## Friday, March 03, 2006

### Teaching American Revolution

The reply of Prof. Laurel Ulrich to the New York Times op-ed by John Tierney was not good enough for the New York Times but the Crimson has published it because it is definitely sufficiently interesting for the Harvard community.
You could expect an answer along these lines but reality may often exceed your expectations. Tierney has obviously done some research and he argued that the anti-Summers professors typically teach their own idiosyncratic interpretations of the world as written in their latest controversial (but otherwise not terribly influential) books instead of insights that could be generally acceptable (or that are even accepted) and that are objectively important. Ulrich not only confirms Tierney's statement but she confirms it including some naturalistic details.

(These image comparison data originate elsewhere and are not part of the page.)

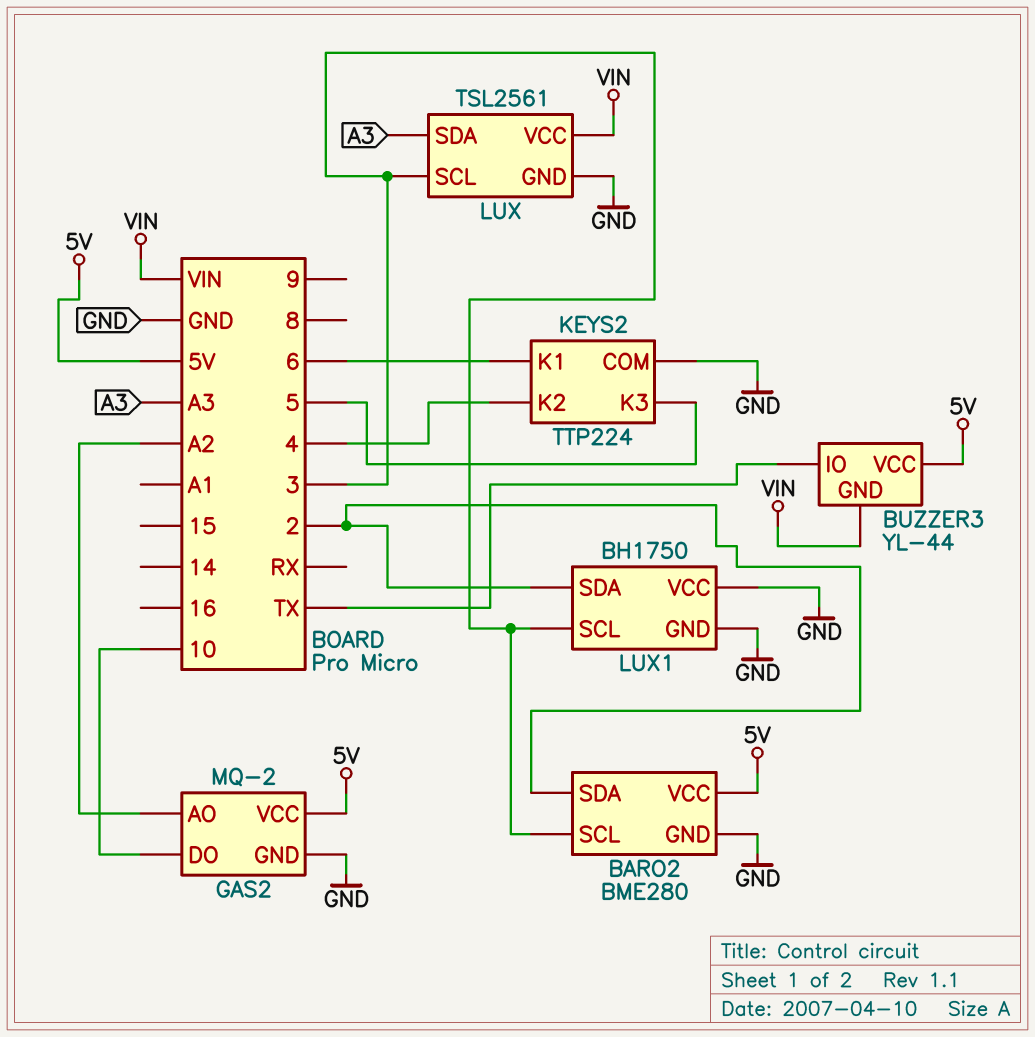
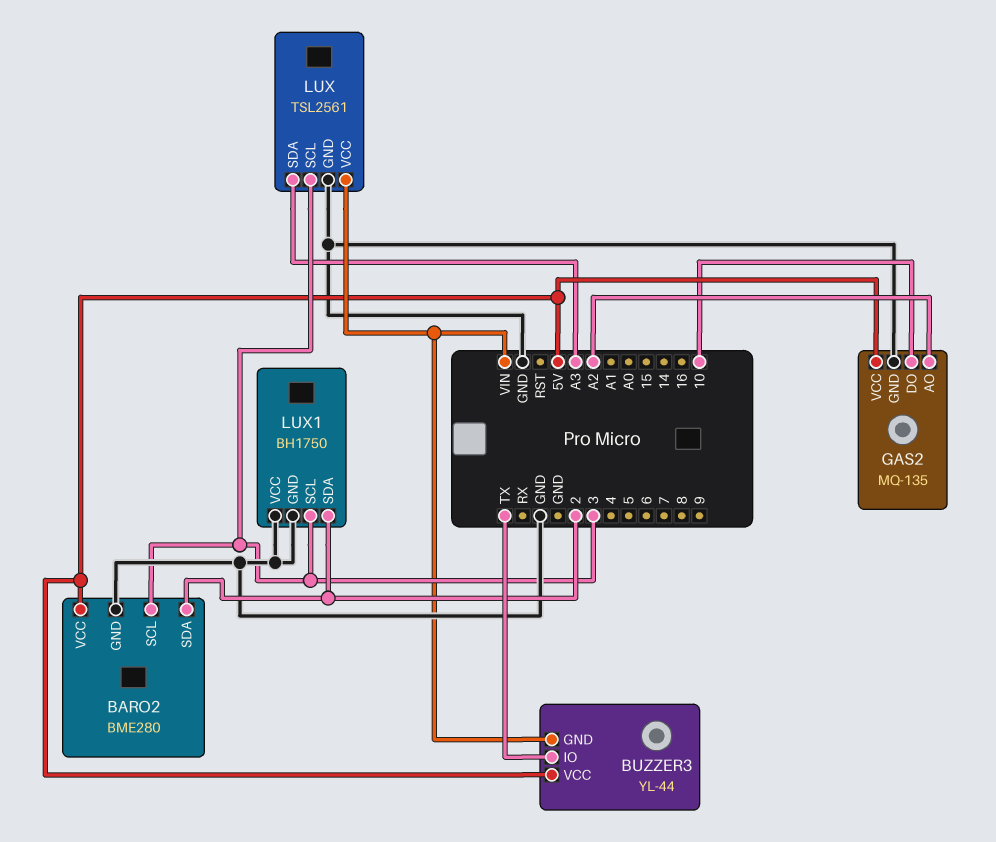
GAS2: MQ-2 -> MQ-135
KEYS2: TTP224 -> none
KEYS2 pin COM: GND -> none
KEYS2 pin K1: 6 -> none
KEYS2 pin K2: 4 -> none
KEYS2 pin K3: 5 -> none

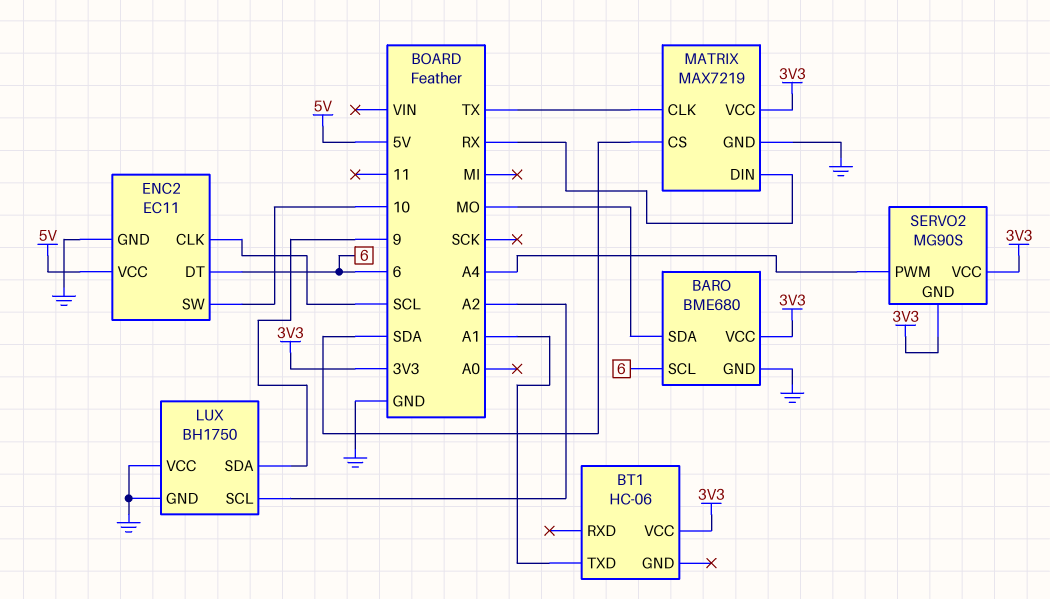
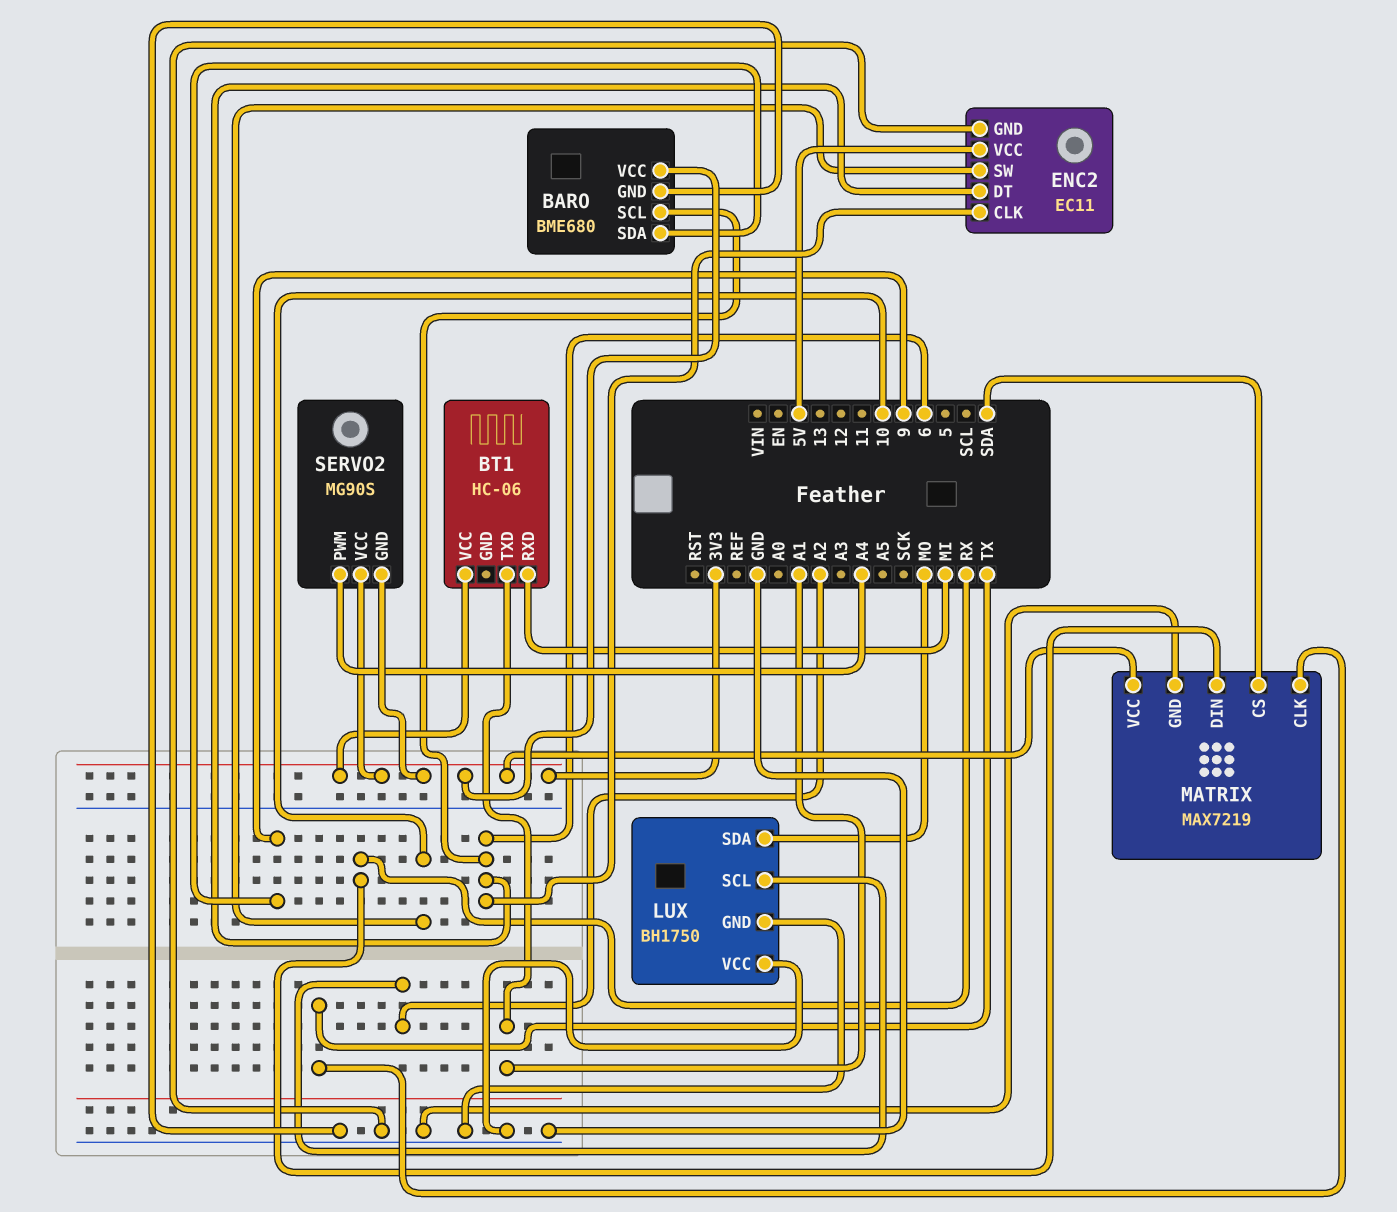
BARO pin SDA: MO -> 9
BT1 pin RXD: none -> MI
ENC2 pin CLK: SCL -> 6
LUX pin SDA: 9 -> MO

For example, Tierney argued that instead of the history of the American Revolution, students at Harvard learn about the diaries of ordinary (and we could perhaps call them historically irrelevant) citizens, about "an" 18th century midwife, and about the Haitian revolution being on par with the American revolution. Prof. Ulrich writes that this observation is true and it is indeed what history is all about. It is hard to say whether she is joking or whether she is serious.

In the case you don't know, the "Haitian revolution" was a historically inconsequential uprising of black slaves on Haiti against the French that took place in between 1791 and 1804. Eventually they declared a "black republic". This rebellion was not really based on any deep ideas or principles and honestly speaking, it did not lead to anything that had a lasting value. Saying that this rebellion was as important as the American revolution is not only exceedingly provocative, but it also contradicts known facts about the history.

Similar comments apply to the midwives and the diaries of ordinary citizens.

Ulrich argues that the whole teaching of history should be based on episodes of comparable importance as the midwife, the diary of an ordinary citizen, and the Haitian revolution. However, she also wants to disprove Tierney's general statement that they teach virtually nothing about the "hard facts" and "hard mechanisms" of history. In order to disprove this statement, she offers the name of a "large introductory course" that she teaches on a regular basis. Do you know how is the course named? "Pursuits of happiness." The content is actually not as vague as the title suggests (something about the British colonies, I guess) but still, you got the idea.

Well, this is how history at Harvard looks like, despite 5 years of Summers' presidency, and it will probably get even worse in the future unless sufficiently relevant people will have enough energy to point out that Prof. Ulrich's opinions about the importance of various things in history are intellectually and scientifically weak.